Applejack Art Partners' Rapid Expansion Drives It Into Chapter 11 Bankruptcy

Applejack Art Partners Inc., which manufactures fine art prints and sells sports memorabilia, filed Chapter 11 bankruptcy after efforts to rapidly expand their company met with a faltering economy. The company which sells everything from Andy Warhol prints to chunks of turf from the Dallas Cowboys’ end zone is hoping to sell its assets in Chapter 11 bankruptcy which it says is the only way they can survive.

“The company made some expansion decisions in the past few years which turned out to be improvident in light of the circumstances surrounding the purchases and the declining state of the economy,” he said. “Without the sale, the company believes it would not be able to continue.”

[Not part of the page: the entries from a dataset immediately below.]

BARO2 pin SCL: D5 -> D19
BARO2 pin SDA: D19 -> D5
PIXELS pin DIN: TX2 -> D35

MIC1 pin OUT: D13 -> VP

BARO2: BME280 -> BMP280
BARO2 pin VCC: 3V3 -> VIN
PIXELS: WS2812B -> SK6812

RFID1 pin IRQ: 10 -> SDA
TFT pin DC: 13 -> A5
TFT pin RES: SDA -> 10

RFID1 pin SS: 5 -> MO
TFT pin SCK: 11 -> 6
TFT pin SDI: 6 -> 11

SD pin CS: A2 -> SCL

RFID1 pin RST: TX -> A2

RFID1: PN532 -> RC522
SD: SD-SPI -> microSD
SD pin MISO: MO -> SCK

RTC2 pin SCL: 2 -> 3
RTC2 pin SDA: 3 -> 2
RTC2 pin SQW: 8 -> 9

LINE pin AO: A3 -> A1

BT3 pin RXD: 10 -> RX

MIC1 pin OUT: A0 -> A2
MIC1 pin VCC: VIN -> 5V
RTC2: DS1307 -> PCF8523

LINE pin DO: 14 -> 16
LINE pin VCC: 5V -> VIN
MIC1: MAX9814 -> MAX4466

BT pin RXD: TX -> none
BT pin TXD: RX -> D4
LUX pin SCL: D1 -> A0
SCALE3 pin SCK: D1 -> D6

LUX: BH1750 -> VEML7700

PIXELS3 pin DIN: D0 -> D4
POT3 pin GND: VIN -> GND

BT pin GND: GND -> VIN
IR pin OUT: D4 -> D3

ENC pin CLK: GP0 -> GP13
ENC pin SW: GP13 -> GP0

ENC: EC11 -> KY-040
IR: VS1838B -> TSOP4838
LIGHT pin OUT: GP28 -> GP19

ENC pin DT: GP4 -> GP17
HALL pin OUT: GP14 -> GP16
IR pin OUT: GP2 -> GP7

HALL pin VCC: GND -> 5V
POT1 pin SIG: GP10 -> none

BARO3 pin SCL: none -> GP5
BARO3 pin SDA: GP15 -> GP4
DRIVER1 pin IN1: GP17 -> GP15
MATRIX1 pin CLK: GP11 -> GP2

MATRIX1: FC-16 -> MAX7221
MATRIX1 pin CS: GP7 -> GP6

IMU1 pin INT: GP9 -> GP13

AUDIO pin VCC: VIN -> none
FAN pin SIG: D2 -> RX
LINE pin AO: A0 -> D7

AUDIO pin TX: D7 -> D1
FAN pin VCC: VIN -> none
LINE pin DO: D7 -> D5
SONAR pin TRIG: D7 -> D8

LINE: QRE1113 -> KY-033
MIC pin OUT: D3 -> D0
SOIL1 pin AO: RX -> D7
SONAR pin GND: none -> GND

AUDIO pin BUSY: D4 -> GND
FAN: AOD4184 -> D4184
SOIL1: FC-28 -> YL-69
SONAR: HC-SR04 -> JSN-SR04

When the company acquired Bruce McGraw graphics in August 2009, gaining the exclusive rights to images from the Walt Disney Co., the Museum of Modern Art and Andy Warhol they could not imagine that a Chapter 11 bankruptcy filing was on the horizon.  Before filing bankruptcy, the company had announced their plans to transform some of the Disney images into promotional pieces and display them in J.C. Penney department stores across the country.  They also had pre-bankruptcy plans of customizing the famous Andy Warhol prints of Marilyn Monroe.  But instead the company fell deep into debt forcing it to seek Chapter 11 bankruptcy protection or face total insolvency.

Applejack Art Partners filed Chapter 11 bankruptcy with debts ranging from $10 million to $50 million and assets of only $1 million to $10 million according to the bankruptcy petition. Also, the company is facing litigation that includes its appeal against a $1.5 million judgment and a $1.6 million judgment.